Bert de Groot: Mijn vader had 35 melkkoeien en 20 zeugen, daar kwam eigenlijk maar heel weinig geld van binnen. Maar er was ook maar heel weinig geld nodig. Want zowel mijn vader als moeder en wij als kinderen op de lagenschool moesten meehelpen met melken, er was geen tijd om geld uit te geven. Eten dat was er. We hadden melk, vlees, een groentetuin en dus ook aardappels. En op vakantie gaan hadden we ook geen tijd voor. Het leefde dus eigenlijk heel circulair op de boerderij. Wat de minister nu zegt, dat moet gebeuren! Dat was wat we vroeger deden. Alleen dat is niet meer van deze tijd.
Inge Diepman: Nee, van deze tijd is boer Bert, dat ben jij. Niet alleen jij, maar zo heet ook het bedrijf. Zullen we eens even doorlopen. Is dit het episch centrum van dat bedrijf?
Bert de Groot: Ja, dit is het centrum. Hier komt alles samen. Het is aan de achterkant van de boerderij; daar zie je een kantine, een winkel, een zorgboerderij voor ouderen, paardenstallen en recreatiehutten.
Inge Diepman: Ik zie de nodige kinderen hier voorbij hollen.
Bert de Groot: Ja, die logeren hier in een paar nachten om het te beleven.
Inge Diepman: We lopen nu naar de boerderij-shop. Dat is wel een bekend fenomeen voor veel agrarische ondernemers.
Bert de Groot: Ja, met name mijn schoondochter vond het een heel mooi idee om ook echt de producten te verkopen aan de mensen dichtbij. En eigenlijk is het idee vooral ook eigen producten.
Bert de Groot: Gaan we even naar de kast met allerlei soorten boer-Bert-bier. Dat is heel lekker bier. We hebben tientallen smaken. Met name de lichte bieren vind ik lekker, de zware ben ik niet zo van, maar die worden ook gebrouwen. Is misschien ook leuk om te vermelden, we hebben ook wat kalmoes staan. Dus dan maken ze kalmoes bier. Wat kruiden uit het land probeer je dus ook in bier te doen. We hebben ook een keer grasbier geprobeerd, smaakt wel, maar daar moet nog iets aan gewerkt worden om die echt lekker te krijgen. Die geeft een wat groenige kleur.

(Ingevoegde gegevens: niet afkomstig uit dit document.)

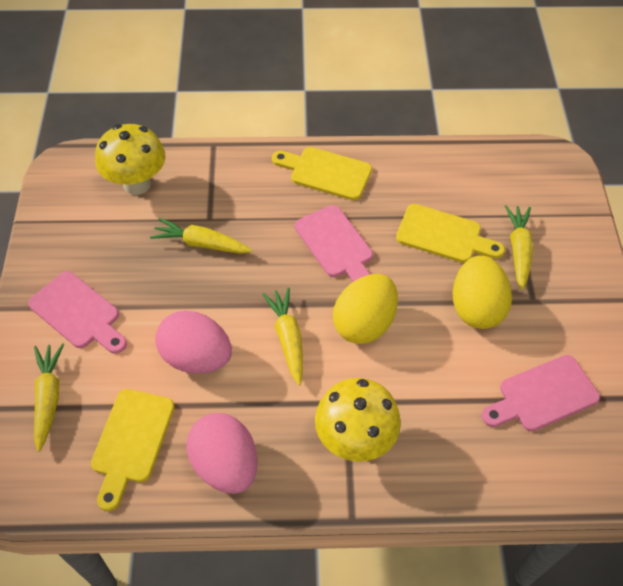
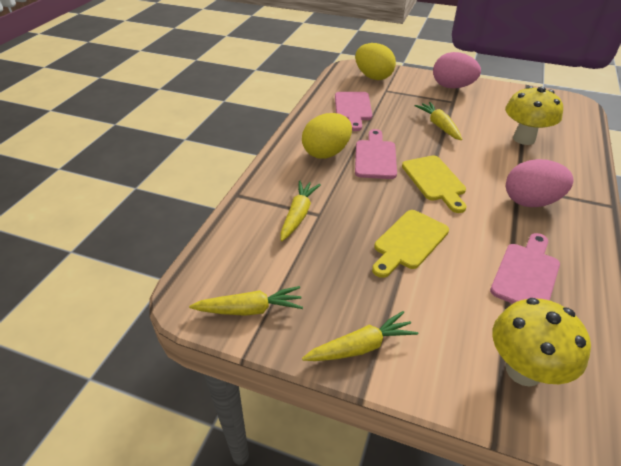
yellow cutting board: 3 -> 2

Inge Diepman: Ja, geweldig om te horen Bert! Want je staat hier gewoon je eigen bier te promoten.
Bert de Groot: Ja.
Inge Diepman: Is dat wat de agrarische ondernemer nu moet doen?

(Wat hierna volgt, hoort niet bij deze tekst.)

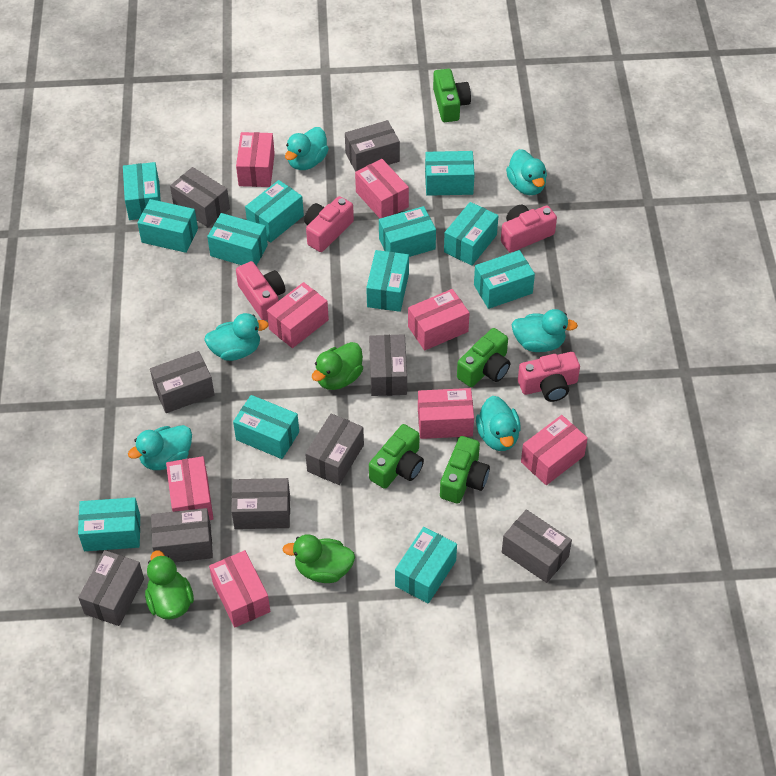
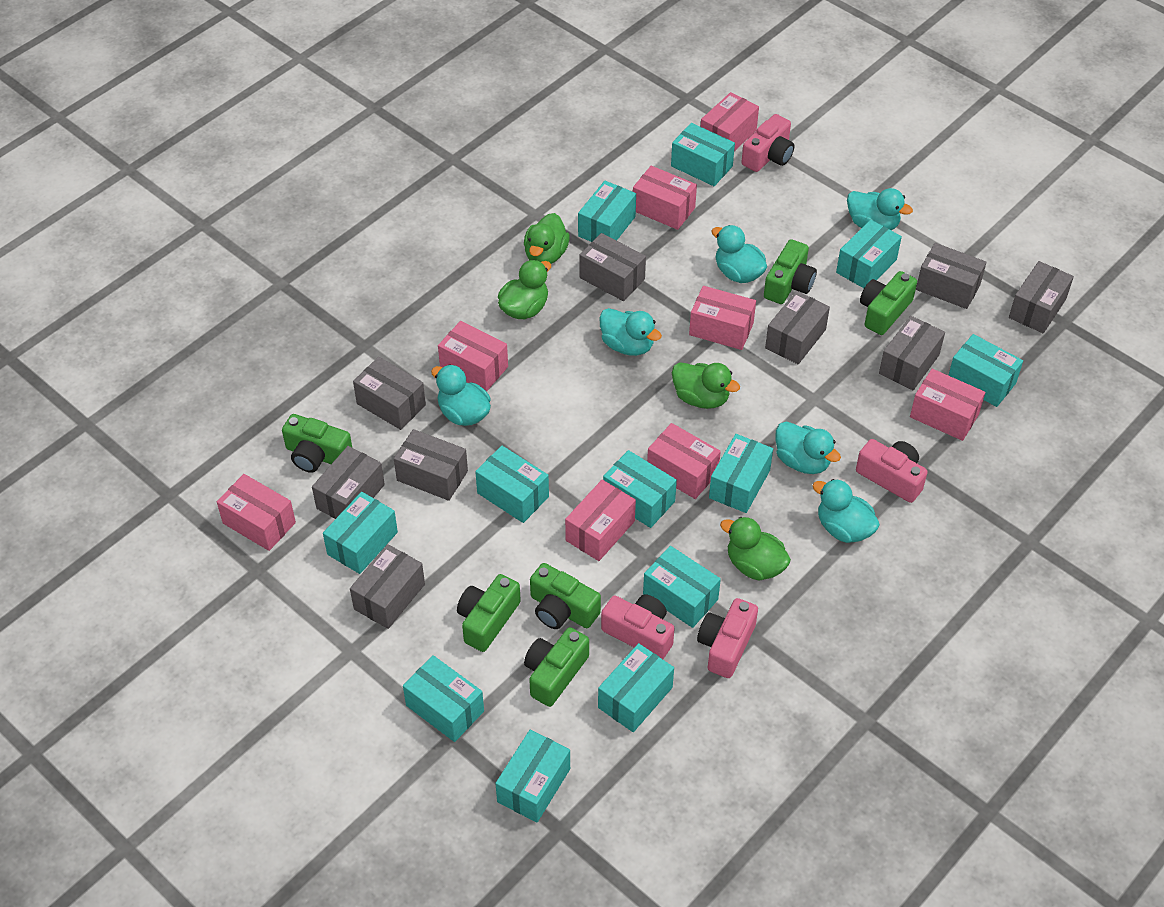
green camera: 4 -> 6
green duck: 3 -> 4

Bert de Groot: Ik denk dat de agrariër eigenlijk met name moet kijken. Hij bezit grond, dat is zijn grootste bezit en macht en hij onderhoudt al eeuwen het Nederlandse landschap. Ik denk dat de kunst is dat hij dat ook de komende eeuw kan blijven doen. Er verandert zoveel en er komen ook zoveel meer mensen hier in dit gebied. En hoe kan je dat dan voor elkaar krijgen om daar inderdaad een verantwoord verdienmodel op te vinden?

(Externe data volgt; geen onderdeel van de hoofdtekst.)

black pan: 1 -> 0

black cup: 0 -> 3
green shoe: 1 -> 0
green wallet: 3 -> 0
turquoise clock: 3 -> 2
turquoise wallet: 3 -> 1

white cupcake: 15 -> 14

Bert de Groot: Dat is wel een uitdaging en dat ga je niet met een flesje bier winnen. Het koeien melken is, ondanks dat we tientallen takken doen, echt het hart van het bedrijf. Ik denk dat als je dat niet meer doet je een onderneming wordt die van alles doet. Dan ga je veel meer de financiële kosten en baten doen. Dus zonder koeien eigenlijk geen bedrijf.